By: Mike Buher, Director of Assurance & Advisory

Mike Buher

Director of Assurance & Advisory

Creative Compensation, Culture, and the War for Talent

People matter.

And because people matter, paying people matters.
How you compensate folks comes from how you motivate them, and when motivated, your good people will:

1. Buy-in to your vision

2. Stay with you

We are in a time when multiple generations are in the workforce – Boomers, Gen X, Millennials – and each is motivated in different ways. So in a day and age of competing priorities, different values for different generations, and an economy that is demanding and punishing, what are employers of choice doing creatively?

Cash – This is always appreciated, no matter who the employee is or what the circumstances. When attached to the right desired behavior, cash is a powerful motivating tool. However, when viewed as a discretionary afterthought at the end of a busy year, employees tend to view it as deferred compensation. Rather than give them a raise (or a bigger raise), you only waited to give them that raise in the form of a lump sum. That perception may not be fair, but as they say, “perception is reality.”

Equity – Giving your best performers a stake in the upside of your company is a great way to get their buy-in. Yet the challenge is always to make the stick long enough to keep folks moving toward the carrot, but not too long that they abandon the carrot chase. Is the carrot motivating enough? Some ways that companies use equity as compensation and motivation are:

Stock options – Options give the employee a right to purchase shares at a pre-determined price. Most plans grant options at or above market, so that there is no immediate compensation impact on the employee. If that were to happen, the effect would be de-motivating since the employee would have “paper income” and have to fund their tax bill out of pocket. When done properly, the employee is motivated to drive the company value higher and participate in the upside.

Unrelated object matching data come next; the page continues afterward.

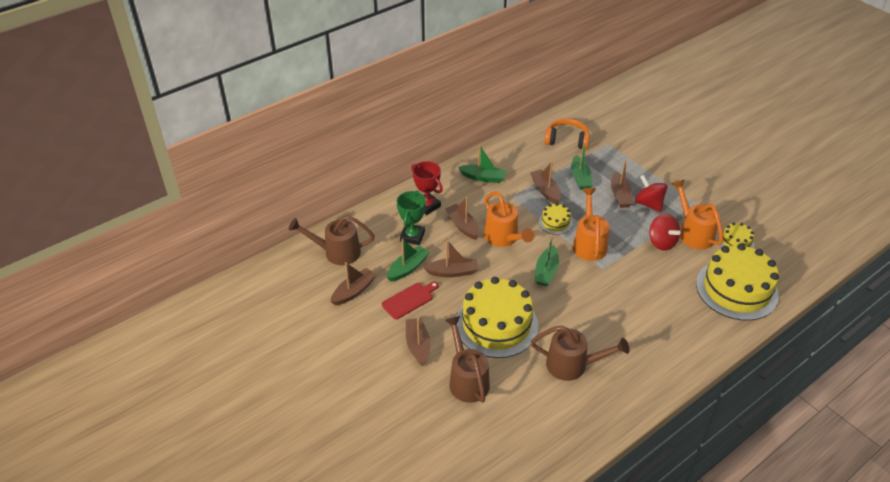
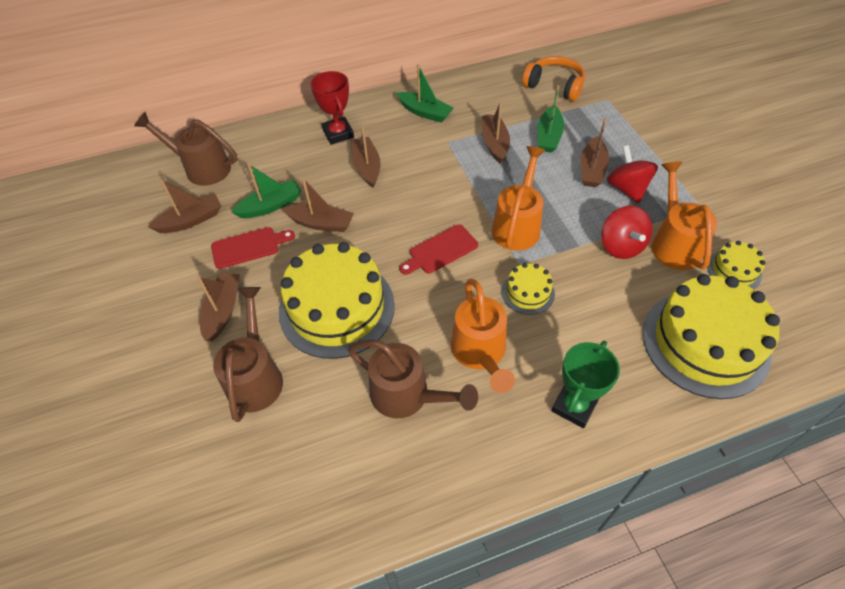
camera: 20 degrees right, 10 degrees up
(412, 236) = (299, 167): green trophy -> green trophy (574, 406)
(504, 238) = (409, 194): orange watering can -> orange watering can (480, 353)
(546, 271) = (440, 250): green boat -> red cutting board
(555, 222) = (486, 187): yellow cake -> yellow cake (528, 292)

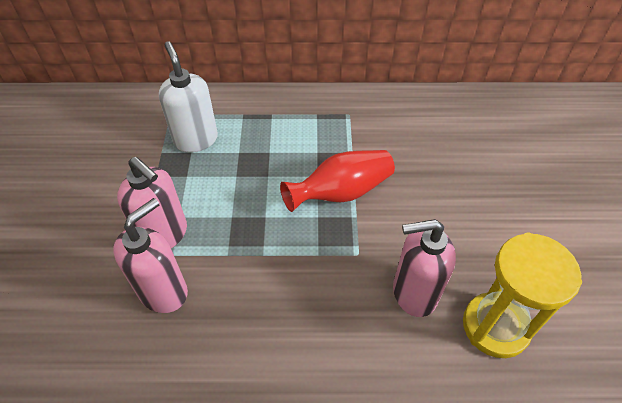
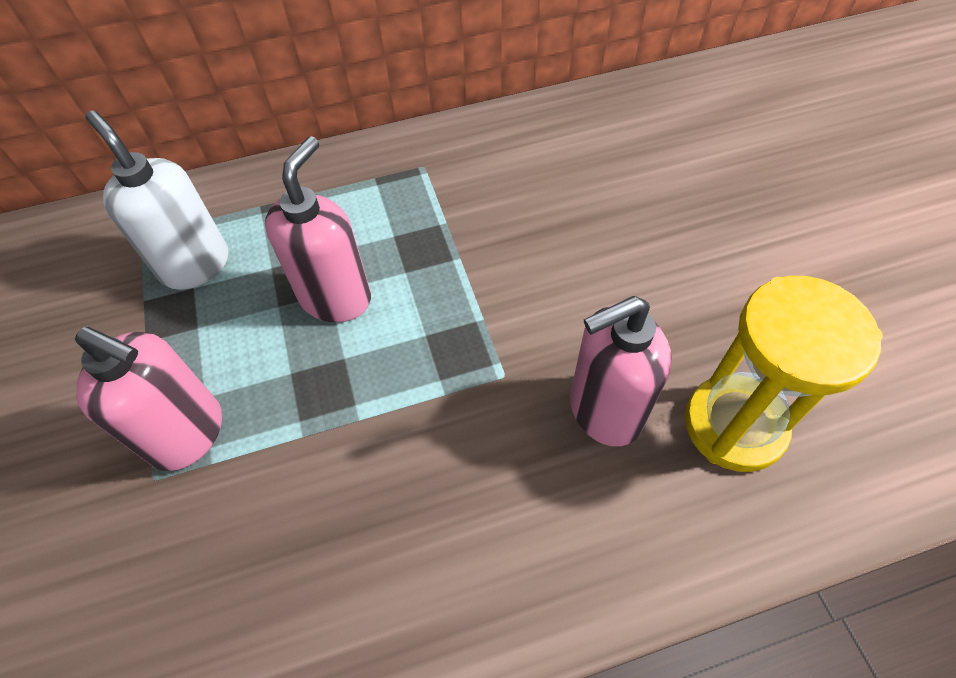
camera: 15 degrees left, 5 degrees up
(164, 291) = (214, 528): pink soap dispenser -> pink soap dispenser (336, 298)
(341, 192) = (449, 288): red vase -> none

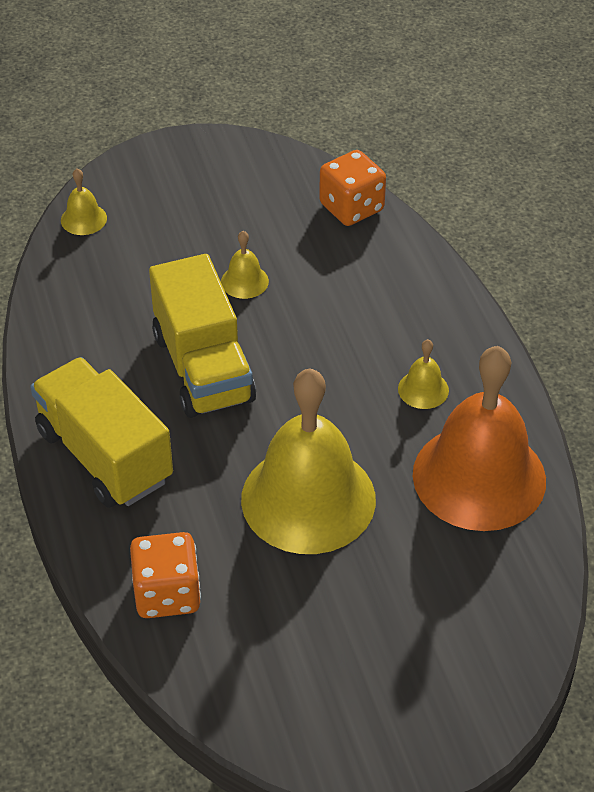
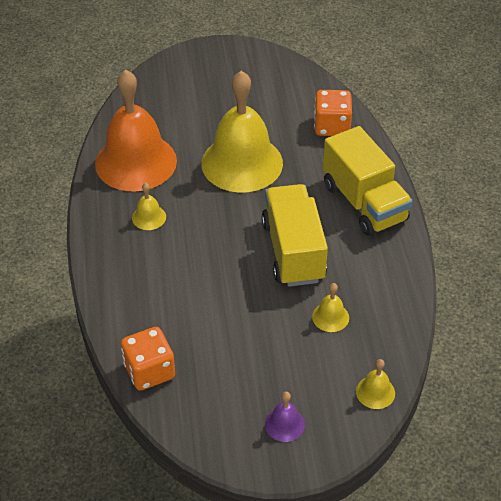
camera: 170 degrees left, 0 degrees up
(184, 178) = (284, 424): none -> purple bell
(244, 281) = (251, 314): yellow bell -> yellow bell (330, 317)

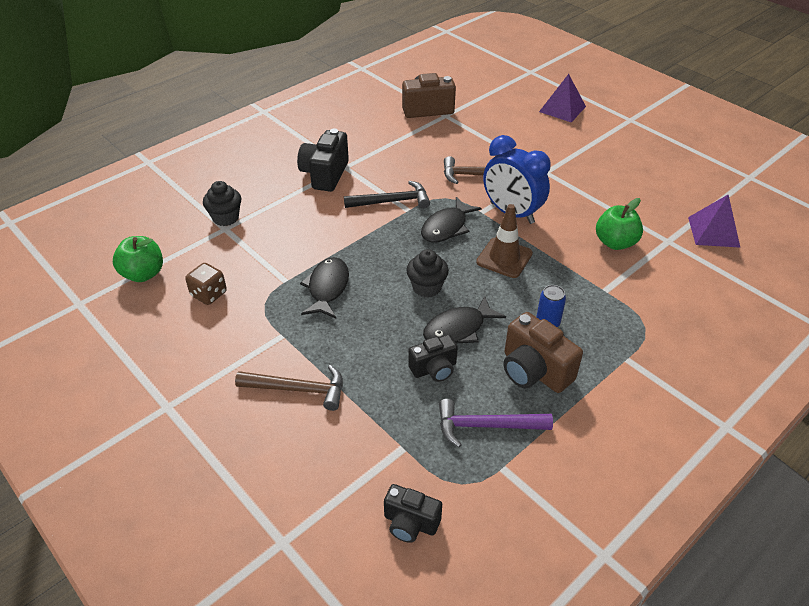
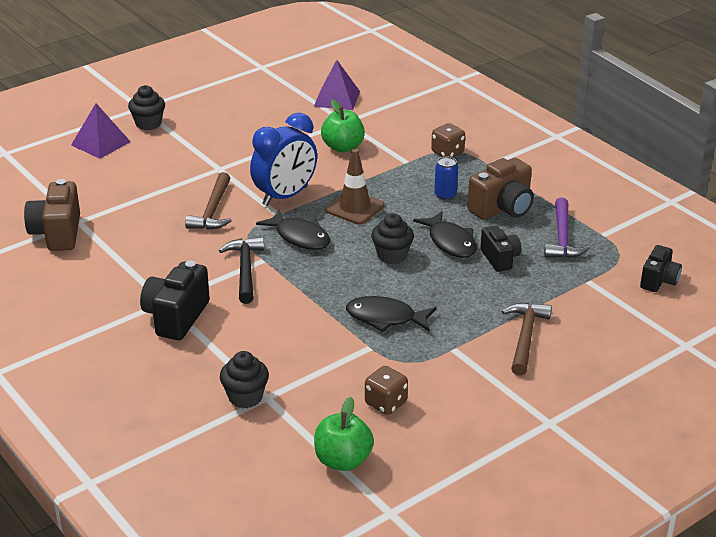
camera: 85 degrees left, 10 degrees down
(325, 174) = (176, 317): black camera -> black camera turned 90 degrees clockwise
(604, 127) = (148, 124): none -> black cupcake
(637, 322) = (447, 153): none -> brown dice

Stock appreciation rights – Similar to options, these instruments provide incentive compensation based on the appreciation in the company’s stock value and are payable when vested or exercised. The amount the employee receives is generally the difference between the share value at grant date and the exercise date, usually paid in cash. In this way, the employee drives company value but the owners are not giving up equity, instead paying cash for the value the employee provided.

Phantom stock – In this structure, employees are granted a hypothetical interest in the company. Those phantom shares can increase in value based on fair value, revenue, EBITDA, or any other metric, and the increases are usually paid in cash. The payment date can be pre-determined as annual, every X years, or upon sale or IPO of the company.

Restricted stock – In this type of plan, the employee receives an actual share of the company but transfers and sales are restricted during the pre-determined period. The employee is still motivated to increase the share value, but they must hold the shares and try to improve the long term value of the company.

Yet one of the biggest challenges facing private companies is providing equity incentives without an active market. Unless an IPO is in the near future, the value of the company is difficult to discern. So, what’s a private company to do?

No matter what generation an employee comes from – Boomer, Gen X, Millennials – everyone wants to be a part of something bigger than themselves. Creating the right culture is just as important, if not more so, than building a compensation package. Good professionals will join and build a positive, affirming culture as long as the dollars are reasonable.

Throwing compensation dollars at a culture problem just delays the inevitable exodus of good talent. That’s why your compensation plan has to support your culture, not the other way around. What does good culture look like? It is:

– Growth-oriented
– Long-term focused
– Positive
– Affirming

That’s why employers of choice are providing creative incentives, such as additional paid time off, educational stipends, and company trips. Even the occasional happy hour signals to your professionals that you want them to have a little fun.

Let’s not forget fun. We spend far too much time at work to not enjoy it, and building a little fun into the workplace goes a long way toward building a culture that lasts. When competitive compensation is coupled with superior culture, the results will astound you.